Networking — Where the disconnects reveal in large organisations

Hariharan Anantharaman
4 min readApr 7, 2023

Continuation of https://medium.com/@hariharananantharaman/digital-adoption-a-non-stop-journey-a8201015ed2d

Digital adoption and digital transformation have picked up amongst organisations of all sizes after the benefits of cloud computing have become more visible and predictable. As people moved towards hybrid and multi-cloud architecture, disconnects between the organisation’s vision, plan and implementation of various initiatives became evident. In a large organisation, predominantly, the following structures exist.

  1. Organization-level cloud practice taking strategic decisions.
  2. The Centre of Excellence establishes guidelines, best practices, quality control, and compliance mechanisms.
  3. Horizontal IT infrastructure team taking care of IT asset management and responsible for security (e.g. firewall, VPNs etc.)
  4. IT division (Now called Digital division to sound fashionable) responsible for project implementation.
  5. Run organisations responsible for maintenance, predominantly for legacy software.

What happens most frequently is that application architects designing multi-cloud solutions initially think about everything but networking. They are influenced by existing networking guidelines which work for traditional data centres or a single cloud. There have been instances where architects expect services running in AWS to invoke services in GCP via public internet or through their data centre. This is purely because they lack the networking knowledge and the impact it has. Traditionally many architects start as developers and not everyone get an opportunity to understand or troubleshoot network problems.

The enterprise cloud and network team does not know about application goal and services functionality. They emphasise legacy standards on modern applications without understanding the implications of it. This results in following issues

Under provisioning of network bandwidth and connectivity services.

Network and security rules are derived as after thought and reactive strategy and not as a pro-active approach.

Generally initial applications which adopt a specific cloud or integration methodology are victims of this reactive approach. What makes networking problems interesting is that there are multiple solutions to a problem.

Especially in kubernetes based applications. In one of the applications where application hosted in AWS EKS clusters need to invoke internal services deployed in GCP, enterprise architects envisaged it to go via public internet and the services discovered using a public domain name. This was different from what was told to application teams. So they did set the proxy while invoking the service. In the cloud, all the outgoing internet traffic goes via proxy. Even if a internal service is available with public domain name, it needs to go through proxy. Before getting into the solution, it would be interesting to know different solutions available.

Even for a simple thing like using proxy, there are multiple options

  1. Set the proxy while explicitly making a service call in HTTP RestClient options
  2. Set the proxy at the process level. For e.g in java applications, proxy can be set at process level by passing it as java input arguments
  3. Setting proxy at POD level
  4. Setting proxy at worker node level
  5. Setting proxy at service mesh level (E.g Istio)

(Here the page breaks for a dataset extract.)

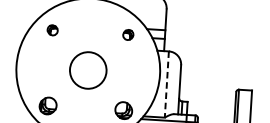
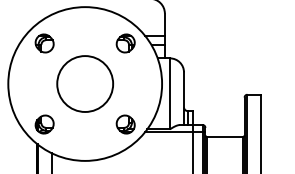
part: (52, 30) -> (44, 43), size x1.67
part: (128, 34) -> (125, 43), size x1.67
circle: (88, 70) -> (85, 83), size x1.43
line: (167, 85) -> (170, 94), dashed -> solid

Impact of change depends on where they lie in the image above. For example, setting only at function level affects only the specific call. Setting at service mesh affects all the out going traffic going via a service mesh.

When our applications deployed in AWS did not connect to GCP services as it did not go via proxy, we evaluated all the options mentioned above.

  1. We set it at the process level. But it affected other interservice communications. Even though we have mentioned lot of internal domains and IP ranges in NO_PROXY, some of the services gave error. Since it was coming from a product code on which we didnot have much control, we hit a dead lock on it.
  2. Though POD and worker node were configured to use proxy, our requests did not use them.
  3. We were not ready to configure in Istio(Service mesh)level as we were afraid that it might affect all the inbound and external invocations. Since we were calling other internal services without proxy, we did not want to experiment anything.
  4. As a plan B we also changed code to use proxy and had it ready as well.

At the end, we convinced our customers that GCP should act as a logical extension of AWS and proxy was not required. If any other faint-hearted team were there, they would have adopted the easy fix of code change. Still, it would not have unearthed a bigger problem: a disconnect between enterprise architecture, application architecture and networking teams.

--

--